В это время налетел ветер, и донесся вопрос:

— А что это за парень?

На мгновение ветер утих, и Вольпат кое-как смог ответить:

— Он был на распределительном пункте, показывал мне всю их неразбериху: ведь он сам был редкостью на этой ярмарке. Он водил меня по коридорам, залам или баракам; он приоткрыл дверь с надписями или показывал ее и говорил: «Гляди-ка сюда и вот сюда!» Я побывал с ним везде; но он потом не пошел в окопы, не беспокойся. Да он там и раньше не бывал, тоже не беспокойся. Этот пройдоха, когда я увидел его в первый раз, прохаживался по двору. «Это текущая работа», — говорит. Мы разговорились. На следующий день он устроился денщиком, чтобы «укрыться» и не идти на фронт: с самого начала войны в первый раз подошла его очередь.
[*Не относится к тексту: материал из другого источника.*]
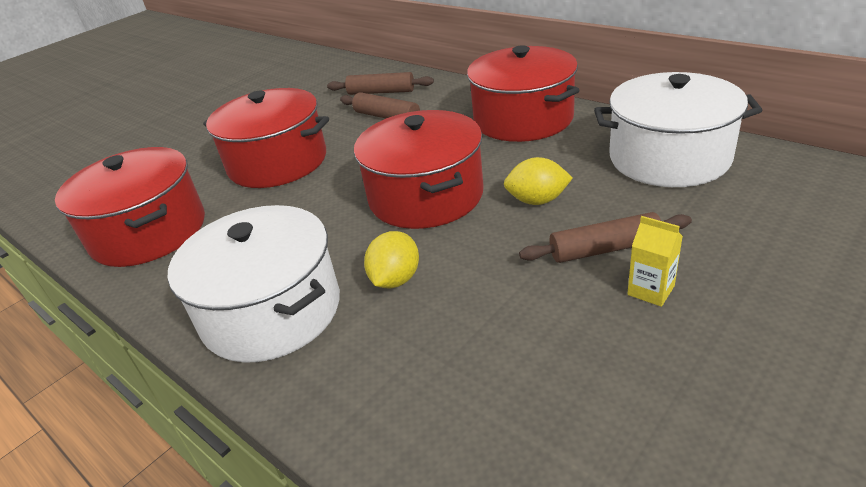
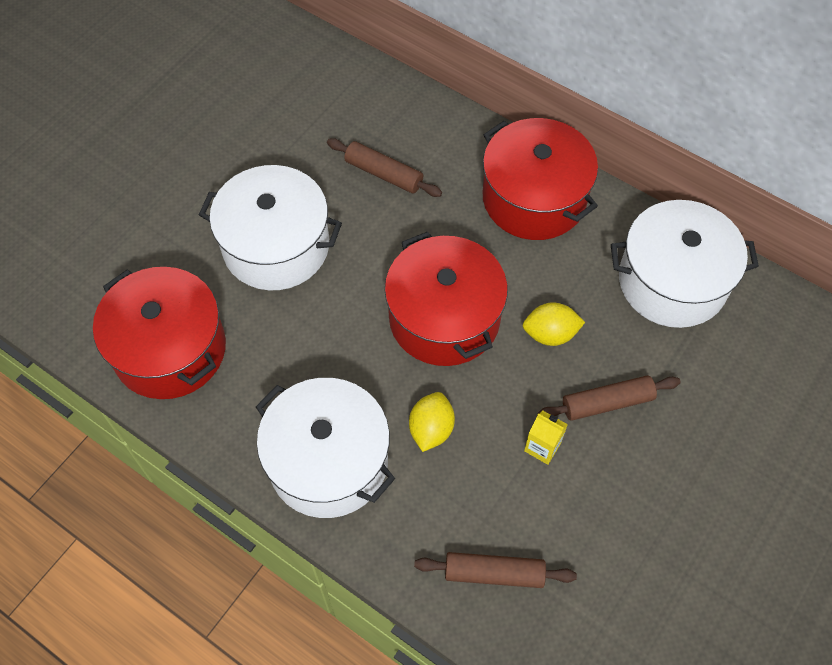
camera: 10 degrees left, 25 degrees up
(278, 162) = (276, 246): red pot -> white pot
(381, 92) = (368, 120): brown rolling pin -> brown rolling pin (494, 573)
(650, 290) = (640, 452): yellow carton -> yellow carton (542, 447)

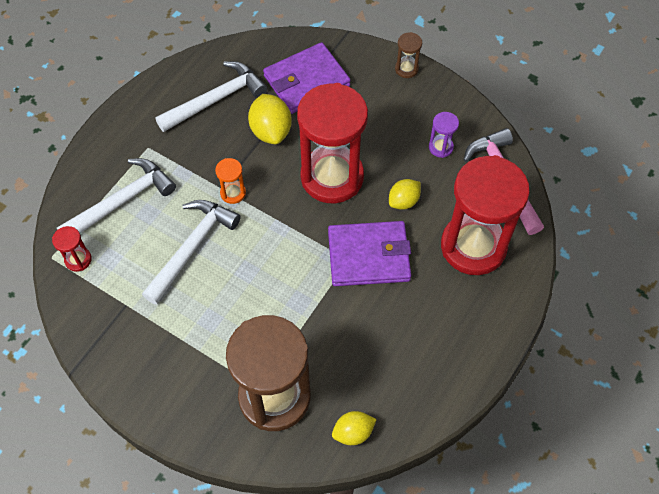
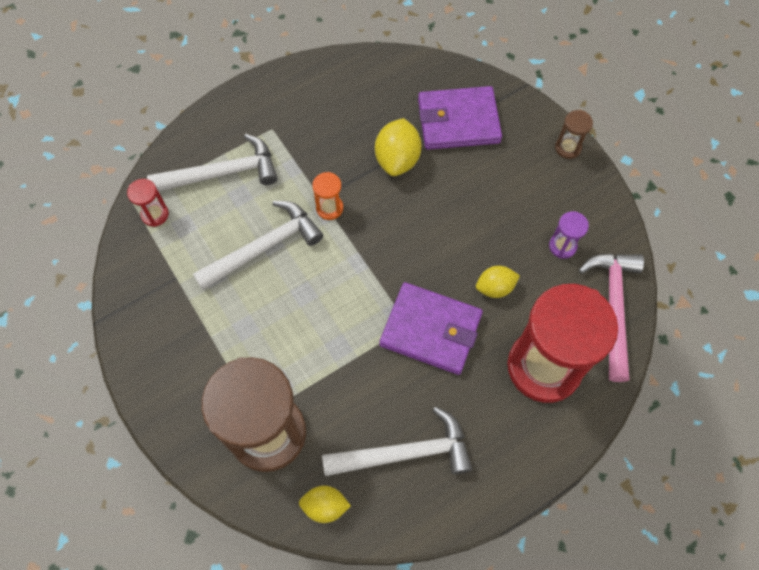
camera: 25 degrees right, 5 degrees up
(216, 99) = (359, 105): white hammer -> white hammer (405, 452)
(332, 177) = (434, 232): red hourglass -> none

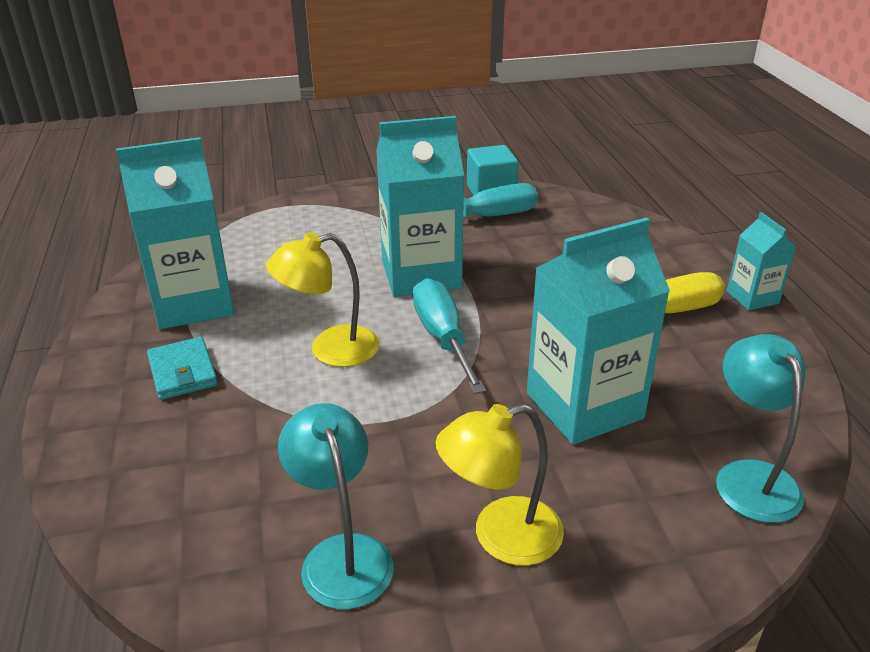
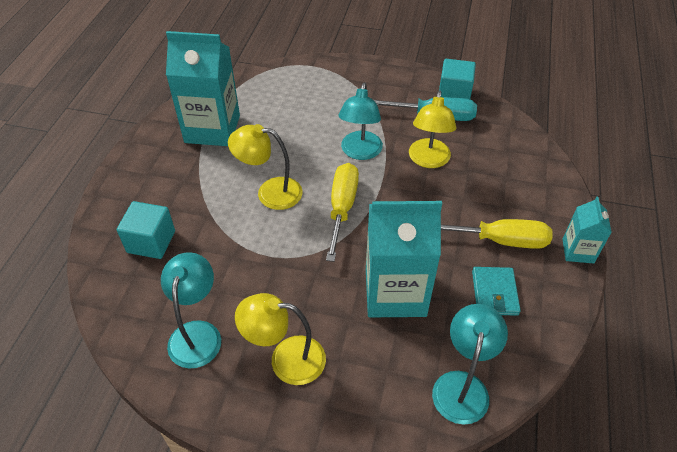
camera: 25 degrees right, 15 degrees up
(182, 372) = (181, 179): turquoise wallet -> turquoise wallet (494, 293)
(185, 463) = (151, 242): none -> turquoise cube
(421, 274) = (360, 152): turquoise carton -> turquoise lamp
(443, 338) = (342, 208): turquoise screwdriver -> yellow screwdriver
(512, 260) = (428, 160): none -> yellow lamp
Всю ночь он нежился в пуховой постельке; утром на пороге он чистил своей «мартышке» сапоги: шикарные желтые сапожки. Не жалел он на них мази, прямо золотил. Я остановился поглядеть. Парень рассказал мне свою историю. Не помню хорошенько всей его арапской брехни, так же как не помню французской истории и хронологии, которой мне забивали голову в школе. Его ни разу не отправляли на фронт, хотя он был призыва третьего года и здоровяк. Опасности, трудности, пакость войны — все это было не для него, а для других; да, он небось зная, что если только поставит ногу на линию огня, линия захватит его всего; вот он и отбивался руками и ногами, чтоб не двигаться с места. Его и так и сяк пробовали забрать, но, шалишь, он ускользал из рук всех капитанов, всех полковников, всех военных лекарей, хоть они и здорово бесились и злились на него. Он мне это рассказывал сам. Как он устраивался? Он притворялся, что падает сидя. Принимал идиотский вид. Корчил дурачка. Становился похож на сверток грязного белья. «У меня какое-то общее переутомление», — хныкал он. Люди не знали, как его взять, и в конце концов оставляли в покое, каждый его выблевывал к черту. Вот как. Когда нужно было, он проделывал разные другие штуки, понимаешь? Иногда вдруг у него заболевала нога; он ловко умел хромать. А потом уж он устраивался; он был в курсе всех делишек, знал все ходы. Вот уж знал парень расписание поездов! Он проскальзывал в учреждения, где были теплые местечки, и тихонько оставался там, и даже лез из кожи вон, чтобы люди в нем нуждались. Он вставал часа в три ночи, чтобы сварить кофе, ходил по воду, пока другие лопали; словом, везде, куда только он ни пролезал, он умудрялся прослыть за своего, скотина этакая! Он трудился, чтобы не трудиться. Он напоминал мне одного парня, который мог бы честно заработать сотню монет — столько труда он ухлопывает на изготовление фальшивой бумажки в пятьдесят франков. Но вот в чем дело: этот пройдоха спасет свою шкуру. На фронте его понесло бы течением, но он не дурак. Плевать ему на тех, кто мается на земле, и еще больше плевать на них, когда они очутятся под землей. Когда все кончат воевать, он вернется домой и скажет друзьям и знакомым: «Вот я здоров и невредим», — а его приятели будут радоваться: ведь он славный парень, хоть и настоящий мерзавец, и — глупей всего! этому сукину сыну верят, а людям он нравится.